Prime Minister Mette Frederiksen said the lockdown was aimed at containing the spread of the coronavirus. It comes two days after the government ordered the cull of all 15 million minks bred in the European country’s 1,139 mink farms. The nation is the world’s leading mink fur producer.
The lockdown will affect about 280,000 residents in the region, and the government is urging them all to be tested for coronavirus.
Speaking to reporters, Danish Foreign Minister Jeppe Kofod said that finding COVID-19 in mink was not a new development. It has happened in other countries and was first discovered in Denmark in June. But he said, “We have indications this unique mutation has reduced response to antibodies, which can ultimately affect the efficiency of a potential vaccine.” He said the testing on the mutation are continuing.

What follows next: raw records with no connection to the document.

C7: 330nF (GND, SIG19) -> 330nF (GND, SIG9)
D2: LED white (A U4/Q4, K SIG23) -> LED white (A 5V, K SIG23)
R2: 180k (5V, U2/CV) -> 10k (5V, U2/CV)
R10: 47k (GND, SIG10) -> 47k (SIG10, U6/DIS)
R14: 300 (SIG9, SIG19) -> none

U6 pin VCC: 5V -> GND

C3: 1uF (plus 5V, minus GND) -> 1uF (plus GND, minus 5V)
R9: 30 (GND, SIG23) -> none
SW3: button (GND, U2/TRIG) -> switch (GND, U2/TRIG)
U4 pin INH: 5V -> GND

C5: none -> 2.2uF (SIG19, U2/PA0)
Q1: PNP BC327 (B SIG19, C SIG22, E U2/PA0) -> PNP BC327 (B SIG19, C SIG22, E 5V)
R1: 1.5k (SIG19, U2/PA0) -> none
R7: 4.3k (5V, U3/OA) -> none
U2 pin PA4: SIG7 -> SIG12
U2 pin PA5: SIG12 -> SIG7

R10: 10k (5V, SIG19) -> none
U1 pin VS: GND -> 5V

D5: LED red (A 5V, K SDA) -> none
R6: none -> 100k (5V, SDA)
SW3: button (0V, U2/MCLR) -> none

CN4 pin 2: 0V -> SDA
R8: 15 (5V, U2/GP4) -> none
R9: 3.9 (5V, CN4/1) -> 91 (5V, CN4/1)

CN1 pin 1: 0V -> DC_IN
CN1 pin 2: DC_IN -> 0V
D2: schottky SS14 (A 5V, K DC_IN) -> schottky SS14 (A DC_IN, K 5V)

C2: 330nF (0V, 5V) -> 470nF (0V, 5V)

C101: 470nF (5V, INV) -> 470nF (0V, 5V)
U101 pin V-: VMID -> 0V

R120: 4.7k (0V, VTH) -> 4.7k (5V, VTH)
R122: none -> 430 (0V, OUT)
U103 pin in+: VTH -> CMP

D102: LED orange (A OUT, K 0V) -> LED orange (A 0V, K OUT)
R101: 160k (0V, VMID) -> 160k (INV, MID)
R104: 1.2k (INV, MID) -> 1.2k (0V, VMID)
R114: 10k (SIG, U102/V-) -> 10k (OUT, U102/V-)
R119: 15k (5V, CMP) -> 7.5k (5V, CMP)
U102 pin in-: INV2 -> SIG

Kofod said as of Thursday, 216 mink farms have been infected. Speaking at the same news conference, Denmark’s State Serum Institute chief Tyra Grove Krause  said the mutated COVID-19 strain had been found in 12 people on five mink farms.
Experts say the coronavirus evolves constantly, and, to date, there is no evidence that any of the mutations pose an increased danger to people. But Danish authorities say they are not taking chances.
Denmark officials had informed the World Health Organization (WHO) and other international health bodies.
When asked about the situation in Denmark during a briefing at WHO headquarters in Geneva, WHO Technical Lead for COVID-19 Maria van Kerkhove said transmission of the virus between animals and humans was “a concern,” but added such mutations are normal and the agency has been tracking them since the pandemic started.
Kerkove said WHO officials are working with offices in regions where there are mink farms, “and looking at biosecurity and to prevent spillover events.”
Overall, Denmark has reported 53,180 cases of coronavirus and 738 deaths.